India's ambassador to Nepal Ranjit Rae has said India will take steps to make Indo-Nepal relations more dynamic once the new government is formed in Kathmandu.
Speaking to the media Wednesday evening for the first time after assuming office in November, Ambassador Rae said Indian investment would help bring down Nepal's trade deficit, which is likely to touch the $5 billion-mark very soon.
He said India was willing to inject more investment in Nepal and several options were being considered to bring investment in the Himalayan nation where peace and stability are expected to be restored following the Nov 19 Constituent Assembly elections.
"Soon there will be a new government and certainly we will bring new dynamism in bilateral relations," Rae said.
He said the current bilateral trade was not enormous and there was need to increase it significantly and substantially.
"The IGC (Inter-Governmental Committee) used to work as a traditional regulatory body for bilateral trade and transit issues, but it should now develop a forum to promote bilateral trade," he said.
He expressed concern over the low foreign direct investment (FDI) from India, which is around Rs.40.60 billion at a time when many Indian companies are buying properties and making their fortunes across the globe.
Investment in hydropower projects in Nepal and export to India is one opportunity that Indian companies can take so that the trade deficit will come down significantly, he said.
"There are lots of issues from both sides which need to be discussed... It may be political reasons or may be policy ones or infrastructure," the ambassador said when asked why there was low FDI from India.
"The Nepal-India Chamber of Commerce and Industry is setting up a small group to look into particularly these investment-related issues," he said.

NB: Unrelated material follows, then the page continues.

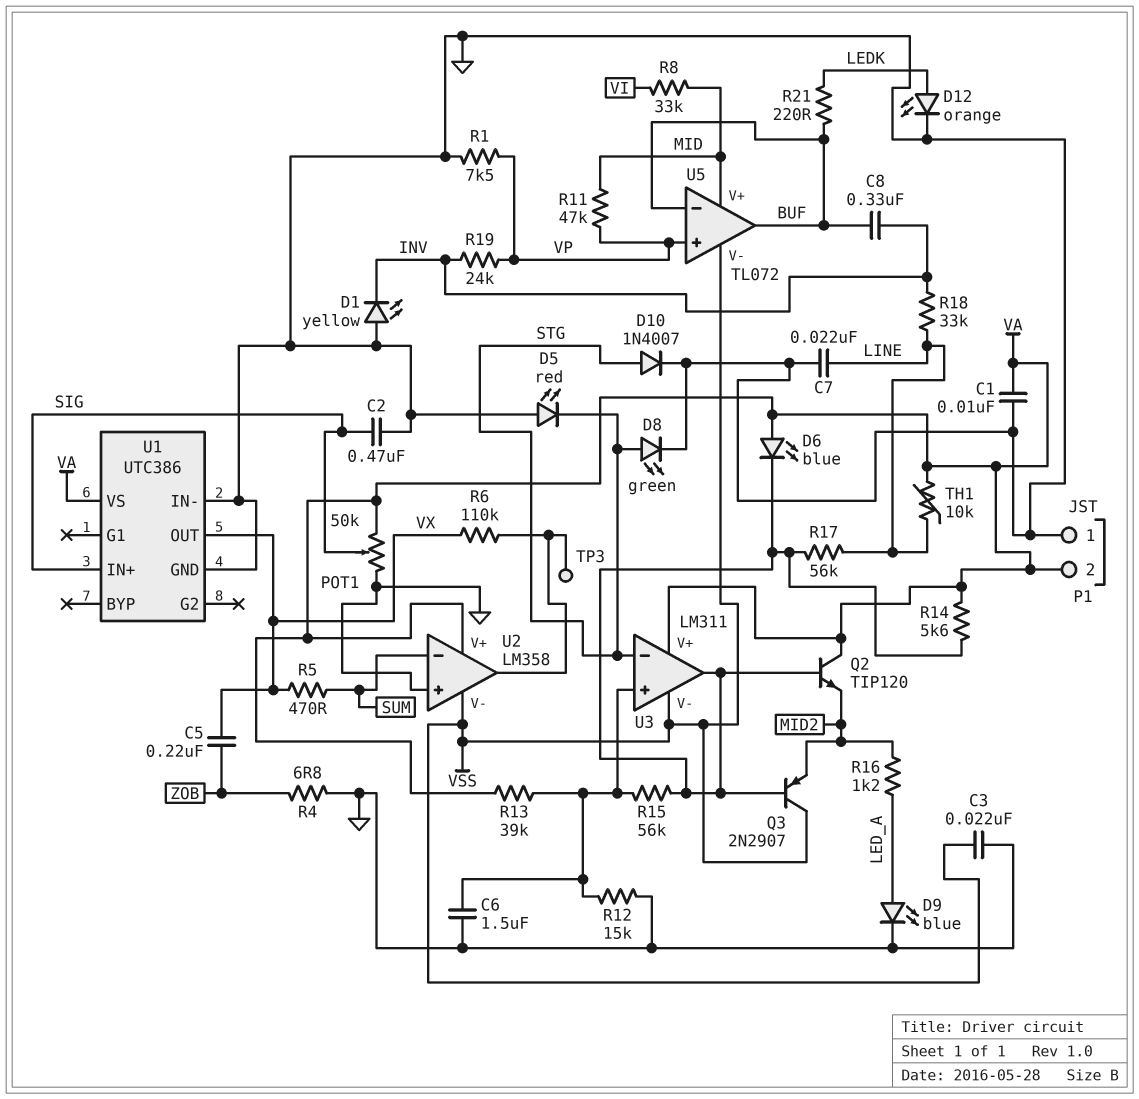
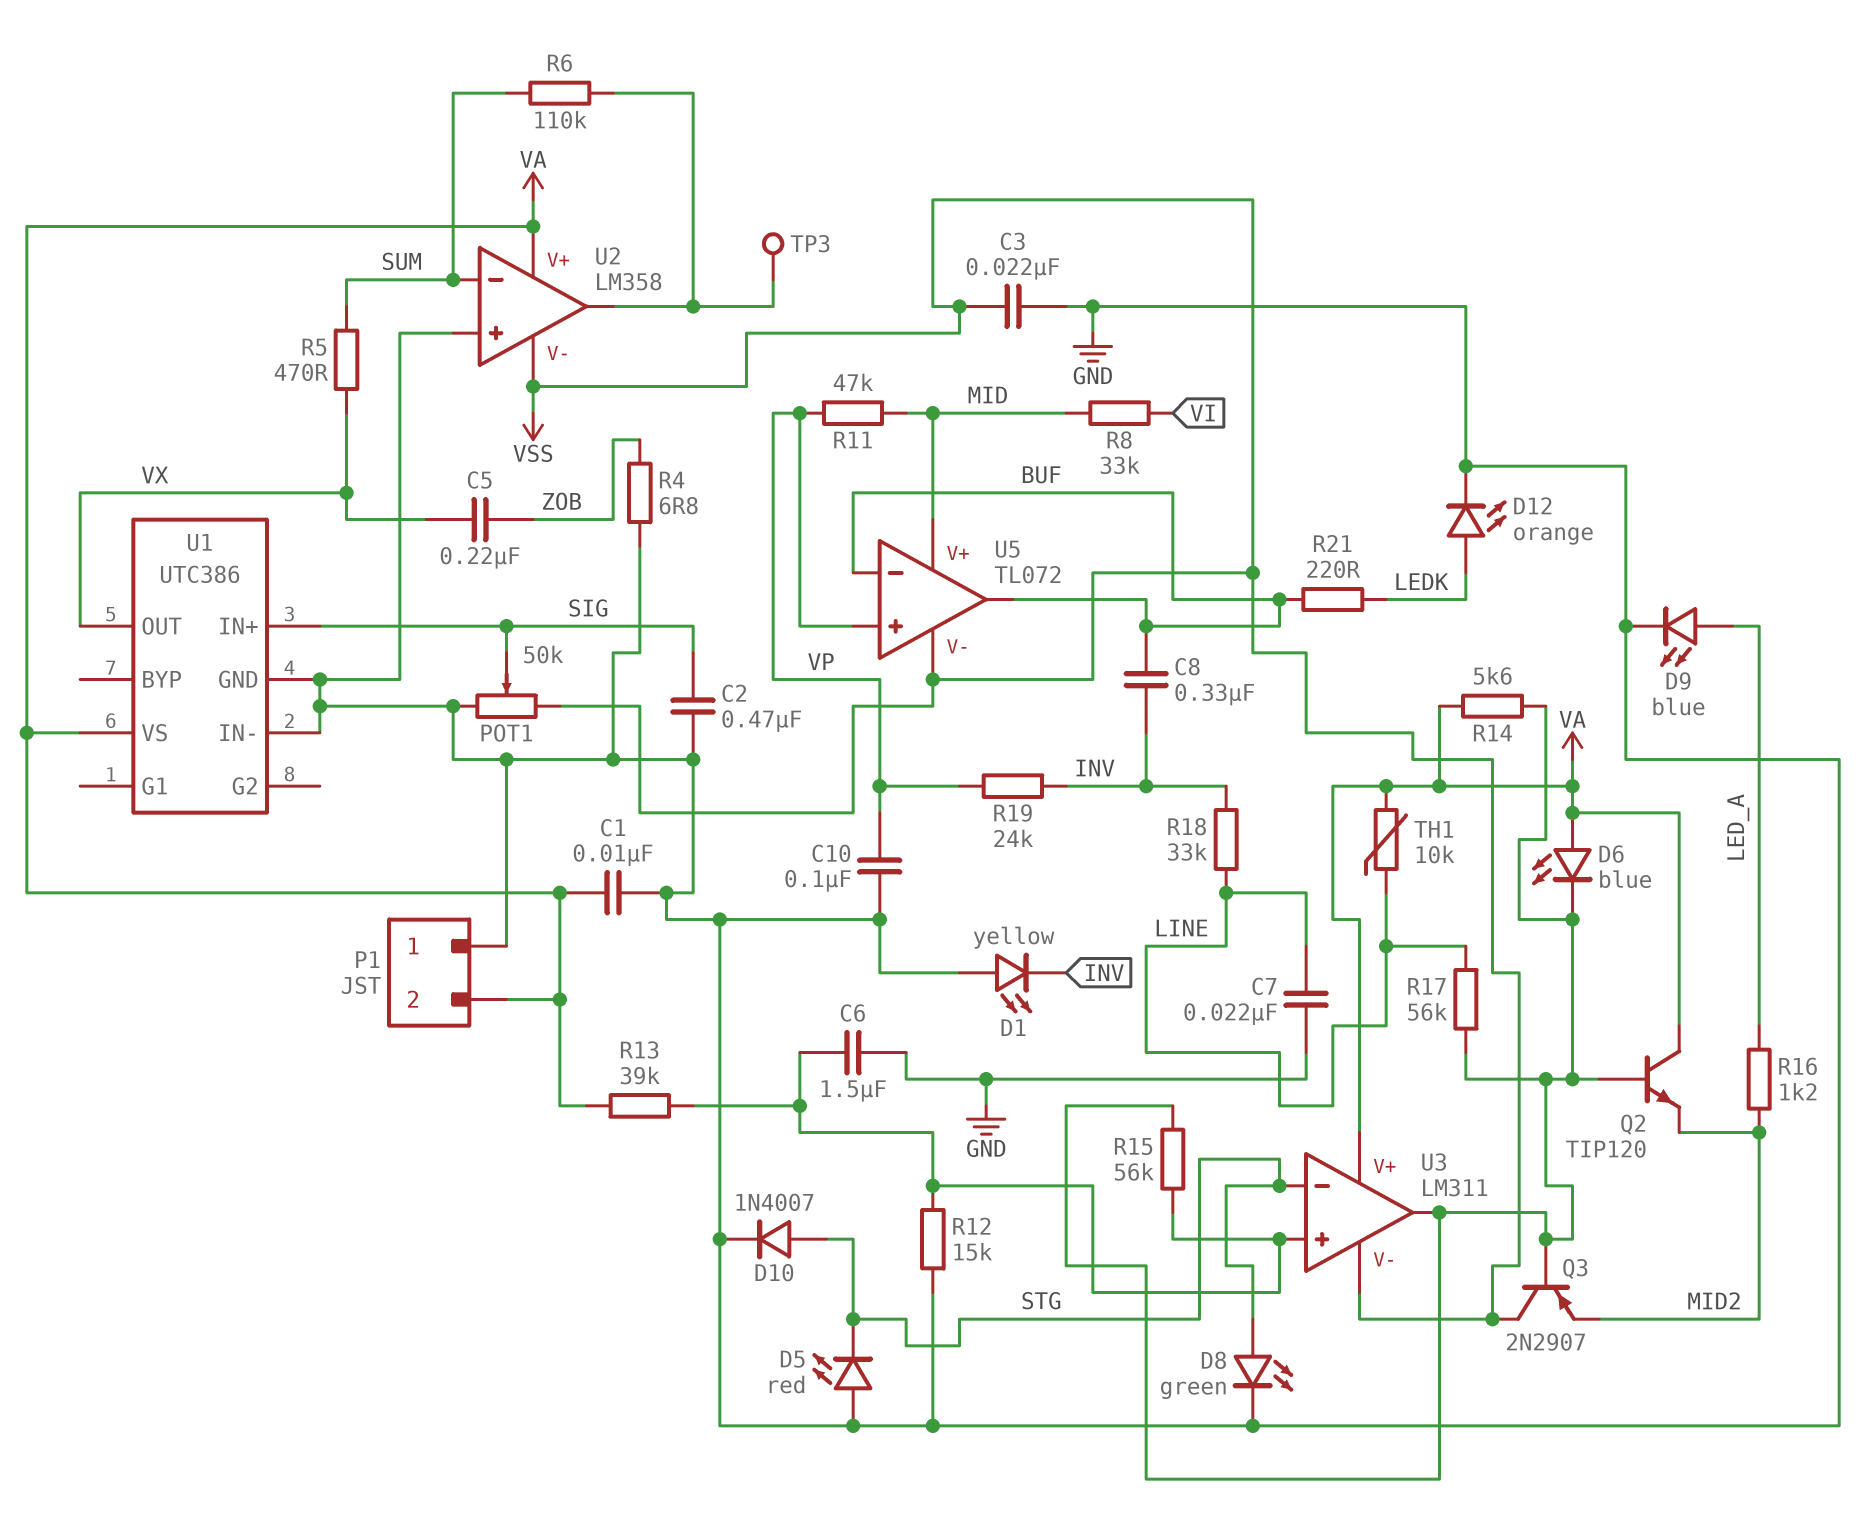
C10: none -> 100nF (GND, VP)
POT1: 50k (GND, VA, wiper SIG) -> 50k (GND, VSS, wiper SIG)
R1: 7.5k (GND, VP) -> none
R6: 110k (U2/out, VX) -> 110k (SUM, U2/out)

Investment partnership is the key, he said while proposing the formation of a permanent body to be headed by joint secretaries from both sides to attract Indian investment in Nepal.
The joint secretaries of the commerce ministries of both sides can work together and can brainstorm over attracting Indian business to Nepal, according to the proposal.
He said the existing framework of the IGC should be expanded, private-public partnership should be promoted and private sectors from both countries should provide feedback to the IGC that will help in decision-making and also work out to bring investment in diverse fields.
"We need to develop a mechanism to incorporate the private sector where the government mechanism can address concerns put forth by the private players," he said.
"...there were several outstanding issues (that) needed to be resolved," he said, adding that political will and determination should be there to address these concerns.
When asked about the prospect of developing hydropower projects in Nepal and export to India, Ambassador Rae said: "It is important for Nepal to develop hydropower and Nepal should work with India."
"I feel very optimistic and confident that Nepal will move ahead in that direction ... and for mutual benefit, it is necessary too," he said.